The approach I took in the end was using a combination of string manipulation and regex, but it feels fragile (read: hacky), and by all means this may not the most optimal. Perhaps a better approach would be to break down the parentheses but it's hard to tell which ones are superficial and which are integral to the structure of the text. Unfortunately the specification is quite dense for developers to digest in comparison to something like GeoJSON (MapBox have poked a little fun at this on the wellknown GitHub README).
Again though this poses another problem, now I've parsed the WKT into JSON, but how should the JSON schema look?
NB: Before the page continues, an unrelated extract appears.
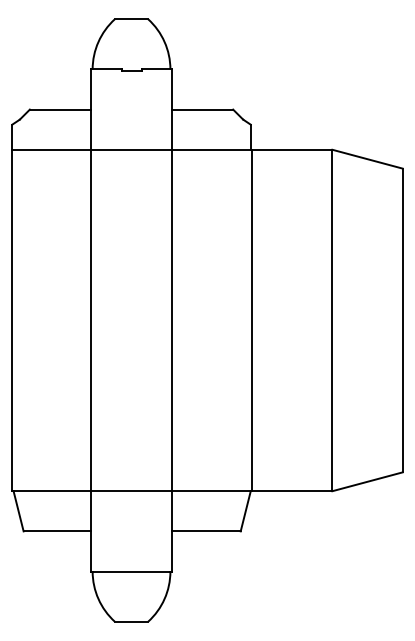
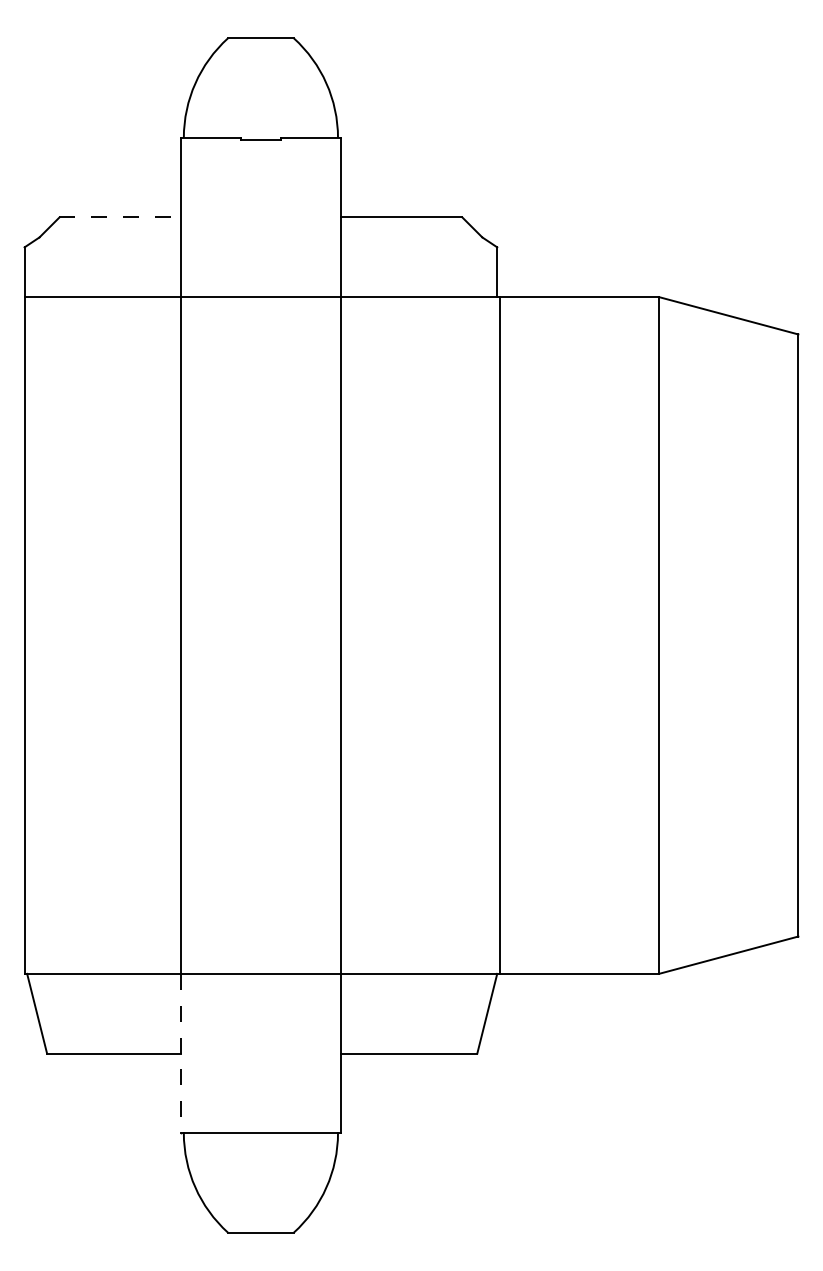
line: (60, 109) -> (120, 217), solid -> dashed
line: (91, 531) -> (181, 1053), solid -> dashed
Maybe like GeoJSON? But really there's no standard so it feels somewhat arbitrary. The real point of this post is to open up a dialogue on how to handle WKT going forward. It seems like a standard that has been adopted by spatial database and as such is not going anywhere fast. Storing 3D data in databases makes sense, but in honesty WKT is a tough thing to transition to something meaningful for clientside apps (unlike JSON, XML, YAML). Should we be working towards better support for 3D in projects like wellknown from MapBox, Terraformer from Esri and GeoScript? And should we be looking at ways to produce a standard for 3D geo data in the web i.e. by extending GeoJSON? I am really keen to hear what approaches people have taken to handling WKT in development.
As an after thought, how about something like this for modelling WKT as JSON?:
{
type : "POYLHEDRALSURFACE"
dimensions : "Z"
geometries : [
[[ {x: 0, y: 0, z: 0}, {x: 0, y: 1, z: 0}, {x: 1, y: 1, z: 0}, {x: 1, y: 0, z: 0}, {x: 0, y: 0, z: 0}]],
[[ {x: 0, y: 0, z: 0}, {x: 0, y: 1, z: 0}, {x: 0, y: 1, z: 1}, {x: 0, y: 0, z: 1}, {x: 0, y: 0, z: 0}]],
[[ {x: 0, y: 0, z: 0}, {x: 1, y: 0, z: 0}, {x: 1, y: 0, z: 1}, {x: 0, y: 0, z: 1}, {x: 0, y: 0, z: 0}]],
[[ {x: 1, y: 1, z: 1}, {x: 1, y: 0, z: 1}, {x: 0, y: 0, z: 1}, {x: 0, y: 1, z: 1}, {x: 1, y: 1, z: 1}]],
[[ {x: 1, y: 1, z: 1}, {x: 1, y: 0, z: 1}, {x: 1, y: 0, z: 0}, {x: 1, y: 1, z: 0}, {x: 1, y: 1, z: 1}]],
[[ {x: 1, y: 1, z: 1}, {x: 1, y: 1, z: 0}, {x: 0, y: 1, z: 0}, {x: 0, y: 1, z: 1}, {x: 1, y: 0, z: 1}]]
]
}
I know what you're thinking; this is longer than the original! That is true, however after gzipping and transfer over the wire the difference will be very negligible because it's a repeating pattern (x, y, z).